Lübnan'ın iç meseleleri hususunda ise Lübnan Hizbullah Hareketi genel sekreteri bu ülkede, hükümetin kurulamamasına değinerek bunun da Washington ve kimi ortaklarının Lübnan'daki komplolarının bir boyutu olduğunu ve Amerika'nın Lübnan'da iç fitne çıkarmak için yalandan Lübnan ordusunu silah açısından destekleyeceğini iddia ettiğini belirtti.
Lübnan Hizbullah Hareketi genel sekreteri, Amerika'nın bu iddiaları öne sürmekten güttüğü gizli amaçlara da değinerek Amerika'nın bu tür iddialar ile Lübnan ordusu ve Hizbullah arsında ihtilaf ve çatlak oluşturmak ve sonuçta Lübnan genelinde ihtilaf oluşturmak olduğunu vurguladı. Seyyid Hasan Nasrullah Amerika'nın bu husustaki yalanlarını ifşa edip Hizbullah'ın Amerika veya her hangi bir tarafın Lübnan ordusunu silahlandırmasına olumlu yaklaştığını vurguladı ve şöyle dedi: " Biz ordunun güçlenmesinden yanayız. Bu hususta hiçbir şüphemiz yok. Amerika bile orduyu güçlendirirse buna karşı çıkmayız. Ancak şimdi Lübnan halkını bir birine karşı kışkırtmaya çalışan Amerika'nın aleni provokatif eylemleri ile karşı karşıyayız. "
Seyyid Hasan Nasrullah'ın açığa çıkardığı bir başka komplo da Lübnan'da yeni kabinenin kurulamamasının arkasındaki komplo idi. Seyyid Hasan Nasrullah şöyle bir vurguda da bulundu: " Kimileri İran ve Hizbullah'ı yeni kabinenin kurulamamasından sorumlu tutmakta ısrarcılar.
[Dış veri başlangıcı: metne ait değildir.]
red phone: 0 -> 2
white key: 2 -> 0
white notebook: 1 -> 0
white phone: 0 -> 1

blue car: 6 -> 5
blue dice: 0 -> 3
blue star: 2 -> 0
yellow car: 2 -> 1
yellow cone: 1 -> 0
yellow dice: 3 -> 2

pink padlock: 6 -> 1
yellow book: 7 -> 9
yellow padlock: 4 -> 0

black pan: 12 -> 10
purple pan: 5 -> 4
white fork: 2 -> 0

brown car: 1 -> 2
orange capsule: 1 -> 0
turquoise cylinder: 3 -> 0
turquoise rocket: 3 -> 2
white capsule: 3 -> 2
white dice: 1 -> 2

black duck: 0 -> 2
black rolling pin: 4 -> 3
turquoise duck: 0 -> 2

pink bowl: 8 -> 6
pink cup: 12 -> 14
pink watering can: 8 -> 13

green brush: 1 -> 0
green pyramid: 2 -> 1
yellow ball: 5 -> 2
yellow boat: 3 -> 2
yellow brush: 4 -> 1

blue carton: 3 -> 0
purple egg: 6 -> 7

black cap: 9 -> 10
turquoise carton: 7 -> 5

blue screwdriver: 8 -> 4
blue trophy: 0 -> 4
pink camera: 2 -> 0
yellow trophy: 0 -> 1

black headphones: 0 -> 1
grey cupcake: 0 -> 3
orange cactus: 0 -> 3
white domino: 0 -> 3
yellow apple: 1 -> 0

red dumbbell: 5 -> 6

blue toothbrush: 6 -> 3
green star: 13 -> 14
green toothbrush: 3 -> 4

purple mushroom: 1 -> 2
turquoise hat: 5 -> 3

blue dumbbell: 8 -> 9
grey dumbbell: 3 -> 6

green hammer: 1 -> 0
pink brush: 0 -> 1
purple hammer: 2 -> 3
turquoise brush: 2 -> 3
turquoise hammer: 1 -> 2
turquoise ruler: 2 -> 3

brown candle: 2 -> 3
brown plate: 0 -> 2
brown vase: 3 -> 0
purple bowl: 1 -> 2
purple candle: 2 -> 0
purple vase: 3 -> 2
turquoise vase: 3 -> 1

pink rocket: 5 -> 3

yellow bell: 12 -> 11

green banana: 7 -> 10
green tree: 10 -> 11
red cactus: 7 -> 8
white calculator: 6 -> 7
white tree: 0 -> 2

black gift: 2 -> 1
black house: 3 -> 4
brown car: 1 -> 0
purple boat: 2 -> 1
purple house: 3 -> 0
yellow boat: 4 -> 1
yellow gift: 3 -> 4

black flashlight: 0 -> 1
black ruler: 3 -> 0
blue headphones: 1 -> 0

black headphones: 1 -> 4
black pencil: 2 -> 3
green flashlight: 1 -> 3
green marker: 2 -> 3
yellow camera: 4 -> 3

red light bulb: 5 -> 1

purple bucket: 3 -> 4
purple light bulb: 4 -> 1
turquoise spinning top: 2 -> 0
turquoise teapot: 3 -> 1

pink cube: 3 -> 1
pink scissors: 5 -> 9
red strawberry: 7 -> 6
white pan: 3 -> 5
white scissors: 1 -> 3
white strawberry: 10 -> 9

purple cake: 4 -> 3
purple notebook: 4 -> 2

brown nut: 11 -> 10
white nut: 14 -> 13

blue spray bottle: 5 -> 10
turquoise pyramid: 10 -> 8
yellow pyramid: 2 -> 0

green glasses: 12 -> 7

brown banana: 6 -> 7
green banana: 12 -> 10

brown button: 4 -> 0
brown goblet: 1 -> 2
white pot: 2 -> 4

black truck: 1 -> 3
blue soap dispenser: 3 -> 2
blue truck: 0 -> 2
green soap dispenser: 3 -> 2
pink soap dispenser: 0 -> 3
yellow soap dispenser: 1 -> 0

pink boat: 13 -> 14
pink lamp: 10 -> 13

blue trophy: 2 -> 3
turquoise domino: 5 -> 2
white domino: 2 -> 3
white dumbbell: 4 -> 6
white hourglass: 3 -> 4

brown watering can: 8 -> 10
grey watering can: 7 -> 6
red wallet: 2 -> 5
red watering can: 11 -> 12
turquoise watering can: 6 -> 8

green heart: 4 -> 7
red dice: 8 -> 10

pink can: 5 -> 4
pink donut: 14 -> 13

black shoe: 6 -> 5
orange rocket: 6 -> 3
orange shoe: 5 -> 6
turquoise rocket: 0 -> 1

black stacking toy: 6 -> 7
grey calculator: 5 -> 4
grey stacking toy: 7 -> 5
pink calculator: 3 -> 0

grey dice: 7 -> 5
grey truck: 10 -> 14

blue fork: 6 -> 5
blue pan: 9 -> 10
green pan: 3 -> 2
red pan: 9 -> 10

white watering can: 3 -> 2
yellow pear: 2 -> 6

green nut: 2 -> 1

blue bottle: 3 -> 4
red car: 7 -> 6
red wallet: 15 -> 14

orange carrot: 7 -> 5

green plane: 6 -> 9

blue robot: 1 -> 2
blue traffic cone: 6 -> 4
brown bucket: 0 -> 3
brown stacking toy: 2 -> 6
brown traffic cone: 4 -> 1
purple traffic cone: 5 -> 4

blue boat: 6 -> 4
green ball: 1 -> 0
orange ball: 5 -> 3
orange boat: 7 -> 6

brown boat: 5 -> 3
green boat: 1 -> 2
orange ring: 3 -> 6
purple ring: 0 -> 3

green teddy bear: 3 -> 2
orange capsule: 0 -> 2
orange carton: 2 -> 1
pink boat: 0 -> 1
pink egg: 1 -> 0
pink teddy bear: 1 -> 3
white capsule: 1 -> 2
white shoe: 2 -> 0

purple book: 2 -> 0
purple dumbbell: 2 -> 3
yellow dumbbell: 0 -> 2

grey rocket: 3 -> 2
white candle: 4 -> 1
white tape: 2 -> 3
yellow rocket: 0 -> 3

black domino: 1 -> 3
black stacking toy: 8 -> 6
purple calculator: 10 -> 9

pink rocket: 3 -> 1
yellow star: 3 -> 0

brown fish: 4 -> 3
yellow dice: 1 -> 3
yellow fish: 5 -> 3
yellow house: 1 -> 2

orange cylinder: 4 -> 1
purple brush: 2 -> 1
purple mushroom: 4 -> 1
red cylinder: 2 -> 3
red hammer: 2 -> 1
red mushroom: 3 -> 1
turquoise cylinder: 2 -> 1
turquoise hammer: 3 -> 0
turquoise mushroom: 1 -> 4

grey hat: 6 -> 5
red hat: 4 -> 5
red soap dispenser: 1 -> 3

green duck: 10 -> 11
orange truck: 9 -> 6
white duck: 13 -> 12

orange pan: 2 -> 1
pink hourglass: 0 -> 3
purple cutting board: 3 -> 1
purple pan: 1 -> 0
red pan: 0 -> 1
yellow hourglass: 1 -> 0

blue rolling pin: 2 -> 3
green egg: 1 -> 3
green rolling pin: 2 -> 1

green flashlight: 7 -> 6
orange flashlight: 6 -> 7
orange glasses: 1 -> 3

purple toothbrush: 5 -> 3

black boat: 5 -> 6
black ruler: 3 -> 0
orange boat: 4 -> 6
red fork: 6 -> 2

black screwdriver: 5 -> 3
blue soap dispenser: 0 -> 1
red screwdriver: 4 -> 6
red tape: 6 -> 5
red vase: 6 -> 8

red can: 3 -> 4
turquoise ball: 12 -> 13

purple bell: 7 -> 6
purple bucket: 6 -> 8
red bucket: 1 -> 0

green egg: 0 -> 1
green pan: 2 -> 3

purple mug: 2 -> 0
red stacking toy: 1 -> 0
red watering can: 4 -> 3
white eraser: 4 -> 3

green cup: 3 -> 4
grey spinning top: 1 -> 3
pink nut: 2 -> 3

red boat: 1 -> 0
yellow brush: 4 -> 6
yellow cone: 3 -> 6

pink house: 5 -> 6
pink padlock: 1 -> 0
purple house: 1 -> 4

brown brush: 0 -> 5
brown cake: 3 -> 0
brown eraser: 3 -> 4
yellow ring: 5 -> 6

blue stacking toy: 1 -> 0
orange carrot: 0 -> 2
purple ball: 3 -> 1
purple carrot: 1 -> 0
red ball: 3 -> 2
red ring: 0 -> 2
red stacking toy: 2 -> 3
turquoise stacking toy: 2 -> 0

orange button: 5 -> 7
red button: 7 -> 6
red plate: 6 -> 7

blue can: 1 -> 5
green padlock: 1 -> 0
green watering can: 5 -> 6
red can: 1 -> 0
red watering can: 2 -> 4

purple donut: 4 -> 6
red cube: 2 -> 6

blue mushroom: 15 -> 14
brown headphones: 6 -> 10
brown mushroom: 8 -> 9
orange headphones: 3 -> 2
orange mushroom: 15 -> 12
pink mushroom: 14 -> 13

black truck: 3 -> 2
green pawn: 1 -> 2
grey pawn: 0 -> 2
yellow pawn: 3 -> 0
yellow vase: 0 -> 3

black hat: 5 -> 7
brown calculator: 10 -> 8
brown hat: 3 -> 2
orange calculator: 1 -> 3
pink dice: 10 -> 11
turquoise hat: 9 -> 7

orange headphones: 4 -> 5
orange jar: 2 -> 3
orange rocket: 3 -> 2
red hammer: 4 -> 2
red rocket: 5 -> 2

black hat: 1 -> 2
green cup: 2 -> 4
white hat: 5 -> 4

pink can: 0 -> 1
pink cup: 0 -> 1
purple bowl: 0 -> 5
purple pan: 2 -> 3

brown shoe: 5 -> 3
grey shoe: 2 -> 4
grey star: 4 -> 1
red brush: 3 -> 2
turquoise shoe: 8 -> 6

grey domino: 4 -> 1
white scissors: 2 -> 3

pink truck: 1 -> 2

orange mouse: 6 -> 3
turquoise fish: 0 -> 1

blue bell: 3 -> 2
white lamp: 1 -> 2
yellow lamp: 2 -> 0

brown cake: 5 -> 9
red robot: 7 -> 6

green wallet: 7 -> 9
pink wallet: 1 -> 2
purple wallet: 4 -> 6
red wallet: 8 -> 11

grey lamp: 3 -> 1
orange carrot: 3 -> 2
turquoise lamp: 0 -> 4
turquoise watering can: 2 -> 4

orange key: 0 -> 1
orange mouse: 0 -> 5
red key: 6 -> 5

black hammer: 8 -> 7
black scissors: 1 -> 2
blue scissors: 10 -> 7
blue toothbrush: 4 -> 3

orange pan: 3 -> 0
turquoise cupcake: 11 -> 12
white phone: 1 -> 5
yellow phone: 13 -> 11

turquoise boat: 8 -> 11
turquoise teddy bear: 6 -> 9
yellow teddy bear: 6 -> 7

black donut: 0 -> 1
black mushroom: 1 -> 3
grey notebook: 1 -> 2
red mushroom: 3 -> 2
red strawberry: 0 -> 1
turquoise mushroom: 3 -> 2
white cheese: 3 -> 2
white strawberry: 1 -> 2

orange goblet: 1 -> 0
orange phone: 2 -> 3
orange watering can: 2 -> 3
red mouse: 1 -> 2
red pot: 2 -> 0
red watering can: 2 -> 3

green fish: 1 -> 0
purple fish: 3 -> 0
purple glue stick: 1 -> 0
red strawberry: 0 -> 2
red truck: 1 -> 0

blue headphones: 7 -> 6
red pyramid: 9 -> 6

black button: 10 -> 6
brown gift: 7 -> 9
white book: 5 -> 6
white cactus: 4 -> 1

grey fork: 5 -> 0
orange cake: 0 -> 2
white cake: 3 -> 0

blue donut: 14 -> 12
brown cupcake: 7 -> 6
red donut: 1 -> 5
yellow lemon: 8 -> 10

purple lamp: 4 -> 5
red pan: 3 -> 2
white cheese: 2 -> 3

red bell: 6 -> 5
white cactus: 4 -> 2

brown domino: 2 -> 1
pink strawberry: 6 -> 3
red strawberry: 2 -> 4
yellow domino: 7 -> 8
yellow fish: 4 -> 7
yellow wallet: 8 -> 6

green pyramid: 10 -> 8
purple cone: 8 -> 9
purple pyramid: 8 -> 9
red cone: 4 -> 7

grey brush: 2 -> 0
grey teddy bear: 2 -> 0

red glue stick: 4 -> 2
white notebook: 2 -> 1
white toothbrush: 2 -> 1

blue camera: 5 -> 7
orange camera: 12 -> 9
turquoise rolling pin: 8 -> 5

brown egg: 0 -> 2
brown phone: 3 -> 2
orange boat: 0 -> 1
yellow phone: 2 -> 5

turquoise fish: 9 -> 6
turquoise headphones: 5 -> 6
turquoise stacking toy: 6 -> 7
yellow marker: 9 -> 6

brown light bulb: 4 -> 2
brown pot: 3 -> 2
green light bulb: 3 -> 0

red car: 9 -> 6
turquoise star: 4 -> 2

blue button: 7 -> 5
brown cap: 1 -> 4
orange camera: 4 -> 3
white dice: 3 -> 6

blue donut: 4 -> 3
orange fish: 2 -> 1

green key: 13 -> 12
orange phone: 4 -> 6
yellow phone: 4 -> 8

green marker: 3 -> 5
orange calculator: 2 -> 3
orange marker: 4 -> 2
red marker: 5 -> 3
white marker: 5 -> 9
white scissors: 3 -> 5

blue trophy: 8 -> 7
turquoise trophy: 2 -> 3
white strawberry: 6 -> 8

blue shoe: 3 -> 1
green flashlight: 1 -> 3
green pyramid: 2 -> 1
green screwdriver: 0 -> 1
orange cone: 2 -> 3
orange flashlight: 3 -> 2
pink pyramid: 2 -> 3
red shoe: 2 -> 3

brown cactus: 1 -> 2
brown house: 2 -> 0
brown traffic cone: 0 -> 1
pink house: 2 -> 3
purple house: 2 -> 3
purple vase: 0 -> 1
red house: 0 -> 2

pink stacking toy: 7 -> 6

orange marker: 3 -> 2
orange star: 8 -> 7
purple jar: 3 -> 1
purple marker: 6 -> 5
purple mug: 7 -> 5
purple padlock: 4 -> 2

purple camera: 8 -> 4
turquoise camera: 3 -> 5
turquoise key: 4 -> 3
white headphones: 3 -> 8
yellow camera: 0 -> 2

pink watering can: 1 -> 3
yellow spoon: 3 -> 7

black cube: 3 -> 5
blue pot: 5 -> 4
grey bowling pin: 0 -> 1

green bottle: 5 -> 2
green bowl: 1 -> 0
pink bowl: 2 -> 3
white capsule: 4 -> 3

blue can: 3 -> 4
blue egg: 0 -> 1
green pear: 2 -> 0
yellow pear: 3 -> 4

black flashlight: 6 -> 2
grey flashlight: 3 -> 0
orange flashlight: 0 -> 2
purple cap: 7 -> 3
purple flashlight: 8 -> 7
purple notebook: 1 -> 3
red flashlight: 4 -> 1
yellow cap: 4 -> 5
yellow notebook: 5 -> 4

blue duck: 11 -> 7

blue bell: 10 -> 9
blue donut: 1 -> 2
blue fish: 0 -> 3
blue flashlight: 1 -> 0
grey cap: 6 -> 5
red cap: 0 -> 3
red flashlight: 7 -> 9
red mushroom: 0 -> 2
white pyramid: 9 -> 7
Aslında bu tür itham savurmalar , kabinenin kurulması, gerçekleri saptırmak, karalamak ve zulmün ta kendisidir. "
Seyid Hasan Nasrullah'ın konuşmasıyla ilgili önemli bir noktaya değinmek gerekir. Bu da Saad El Hariri'den önce kabineyi kurmakla görevlendirilen Hassan Diyab'ın Beyrut patlamasından hemen sonra istifa etmesi ancak Hizbullah hareketinin buna karşı çıkması yine onun istifasından sonra Saad El Hariri'nin kabineyi kurmakla görevlendirilmesini de desteklemesi ve hemen kabinenin kurulmasını istemesi idi. Bu tutumlar gerçekte Lübnan Hizbullah hareketine karşı ithamların temelsiz olduğunu ortaya çıkarmaktadır. Tabii ki bu hususta da Amerika ve ortakları dahil dış komploların söz konusu olduğu söylenebilir.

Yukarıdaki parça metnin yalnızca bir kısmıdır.